The IndexedDB read path uses classes below to detect and unwrap Blob-wrapped IDBValues. Reading Blob contents must be asynchronous, because Blobs can be disk-backed. In fact, all Blobs coming from IndexedDB are currently (Q4 2017) disk-backed.

  • IDBValueUnwrapper knows how to decode the serialization format used by wrapped data markers. It can tell whether an IDBValue contains a wrapped data marker and, if so, it can extract a BlobDataHandler pointing to the Blob that contains the wrapped SSV data.
  • IDBRequestLoader coordinates a FileReaderLoader and an IDBValueUnwrapper to map an array of IDBValues that may contain wrapped SSV data into IDBValues that are guaranteed to be unwrapped. IDBRequestLoader operates on an array of values because some requests, like IDBObjectStore::getAll return an array of results. Single-result requests, like IDBObjectStore::get are handled by wrapping the result in a one-element array.
  • IDBRequestQueueItem holds on to an IDBRequest for which Blink has received an IDBValue from the browser process, but hasn't queued up a corresponding event in the DOMWindow event queue.

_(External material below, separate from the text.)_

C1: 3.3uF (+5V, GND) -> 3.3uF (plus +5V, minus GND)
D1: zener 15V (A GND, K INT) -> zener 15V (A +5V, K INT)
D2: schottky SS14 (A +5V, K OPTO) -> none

IDBValue unwrapping relies on the following data in existing IndexedDB objects.

  • Each IDBTransaction owns a queue of IDBRequestQueueItems, where the queue ordering reflects the order in which the requests were issued by the Web application.
  • IDBRequest exposes HandleResponse methods (overloaded to account for different response types), in addition to EnqueueResponse methods. WebIDBCallbacks calls into a HandleResponse method, which handles SSV unwrapping and queueing. EnqueueResponse is responsible for updating the IDBRequest's status (e.g., its result property) and enqueueing a DOM event in the appropriate queue.

Reading large values follows a slightly more complex process than reading small values. For simplicity, we describe the single-IDBValue case. Extending the logic to an IDBValue array is fairly straightforward.

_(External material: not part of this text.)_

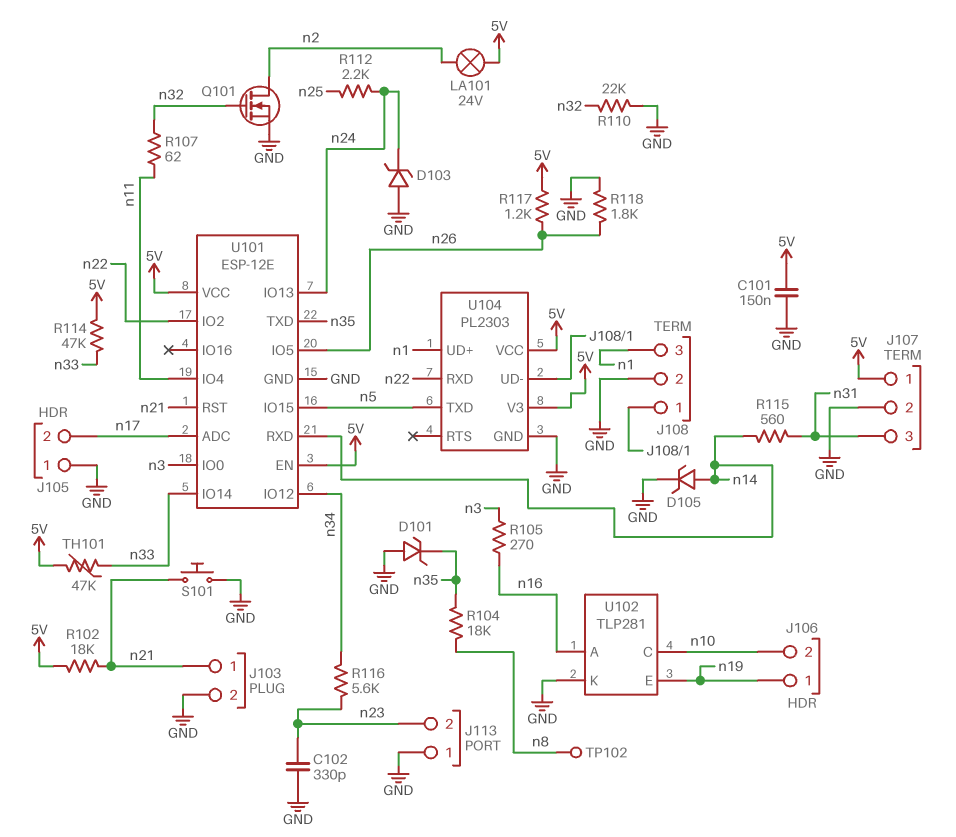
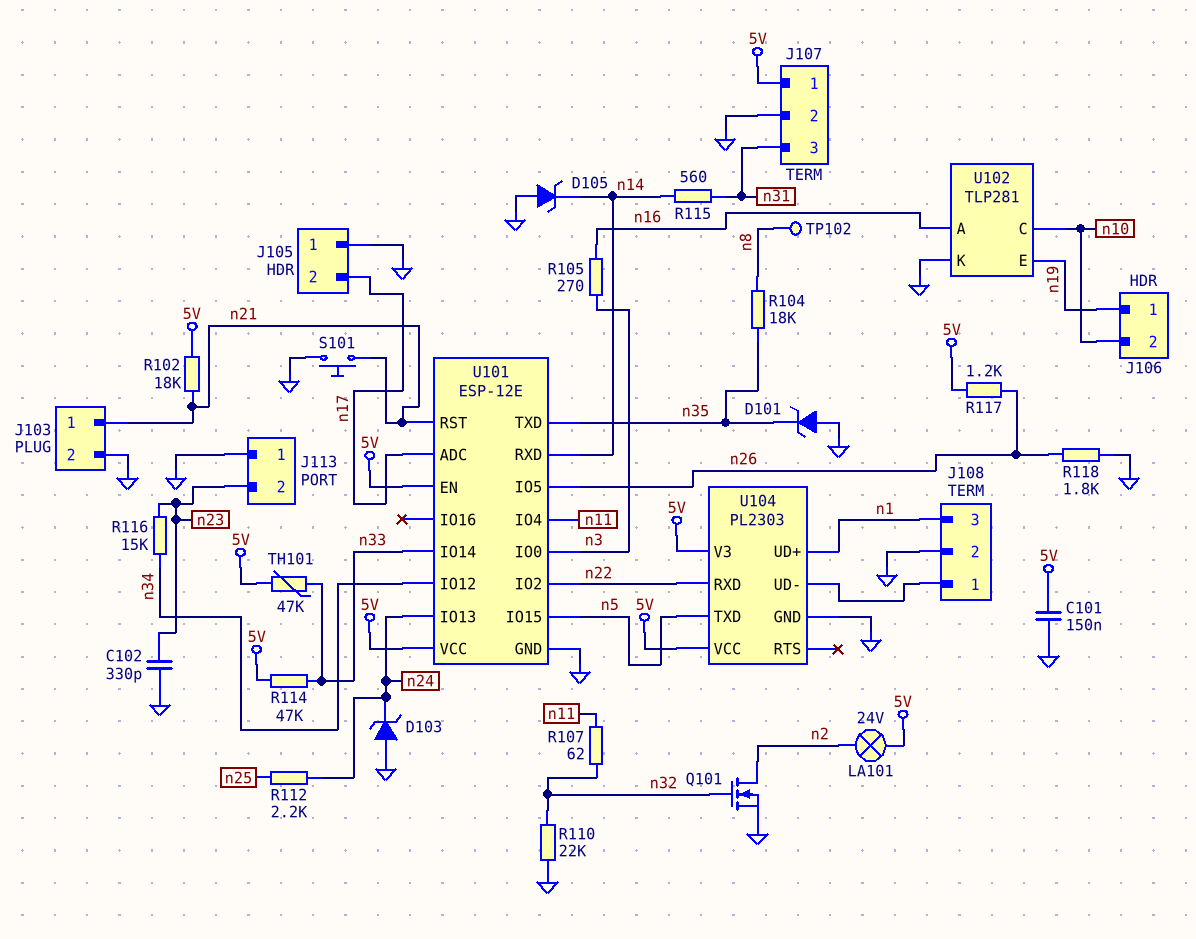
D105: zener (A n14, K GND) -> zener (A GND, K n14)
R116: 5.6k (n23, n34) -> 15k (n23, n34)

  1. When a WebIDBCallbacks instance receives the result of an IndexedDB operation from the browser-side implementation, it passes the result's IDBValue to a HandleResponse overload on its associated IDBRequest.
  2. HandleResponse asks IDBValueUnwrapper if the IDBValue's SSV data is wrapped in a Blob.
    • Fast path: If the IDBValue‘s SSV data is not wrapped, and the IDBTransaction associated with the request doesn’t have any queued result, an EnqueueResponse overload is called.
    • Slow path: An IDBRequestQueueItem is created for the IDBRequest and added to the IDBTransaction's result queue.
  3. If the IDBValue's SSV data is wrapped in a Blob, an IDBRequestLoader instance is created and associated with the newly created IDBRequestQueueItem. The IDBRequestLoader is given the IDBValue that needs to be unwrapped.
  4. If an IDBRequestLoader was created above, the loading process is started. The IDBRequestLoader uses IDBValueUnwrapper to obtain a reference to the Blob that contains the SSV data, and then uses an embedded FileReader instance to fetch the Blob's contents from the browser process.
  5. When an IDBRequestLoader finishes retrieving the Blob's contents, it marks the IDBRequestQueueItem as ready, and notifies the IDBTransaction that an item in the result queue has become ready.
  6. When the head item in an IDBTransaction's result queue is ready, it is removed from the queue, and an EnqueueResult overload is called on the IDBRequest associated with the IDBRequestQueueItem.